Some lesser-known works by Oregon literary great Ursula K. Le Guin will be republished this week by the Library of America.
The library is a nonprofit that publishes the country’s most eminent writers in special editions. Few living authors have ever been chosen for a Library of America edition.
Le Guin has been writing about an imagined central European country called Orsinia, battered by a history of oppressive regimes, since the 1950s. The stories have the distinction of being historical fiction, in which the setting itself is fictional. Le Guin uses the point of view of average people living under repressive leadership.
According to Professor Brian Attebery of Idaho State University, Orsinia became a laboratory where Le Guin’s fictional explorations of society and politics, long before she moved into fantasy and interplanetary settings.
“This was a great voyage of discovery for me,” Attebery said, “going back over them, reading them all together for the first time, and seeing what a coherent and powerful longer narrative they make up.”
Attebery edited “The Complete Orsinia” for publication, writing annotations, and working with Le Guin on corrections from previous editions.

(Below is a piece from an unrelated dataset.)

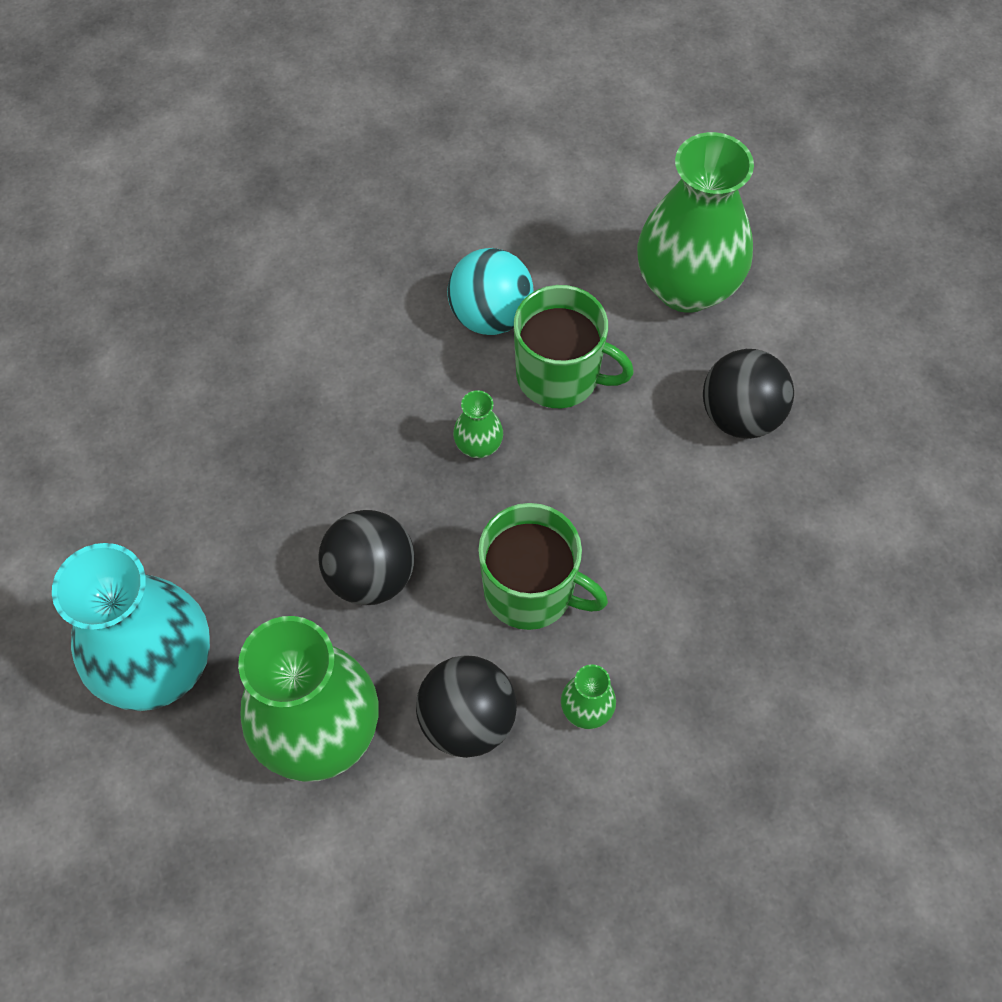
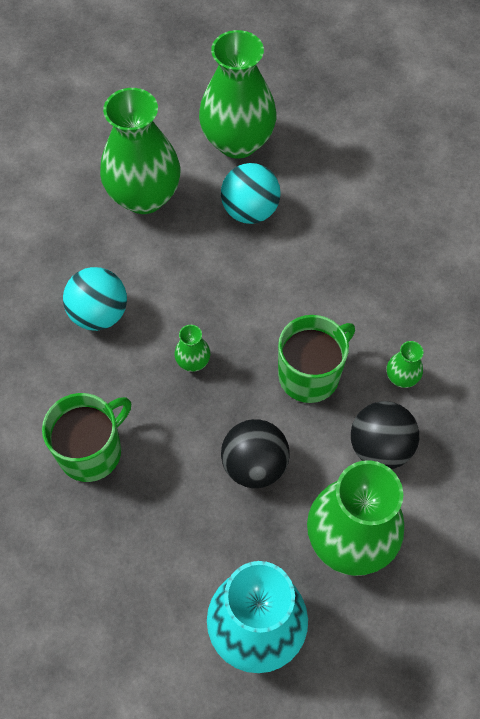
camera: 65 degrees left, 0 degrees up
(559, 376) = (168, 293): green mug -> green mug (91, 451)
(740, 416) = (250, 210): black ball -> turquoise ball
(841, 355) = (237, 142): none -> green vase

He said Le Guin is highly skilled at getting a great deal of information across without lecturing or doing what some in science fiction circles refer to as “an infodump.” Her tactics of choosing one character’s view of events and sticking with it, he said, delivers a great deal of detail about what it might be like living under a Stalinist state.
The “Orsinia” edition comes in the same year the Library of America is publishing texts by John O’Hara, Willa Cather and David Foster Wallace.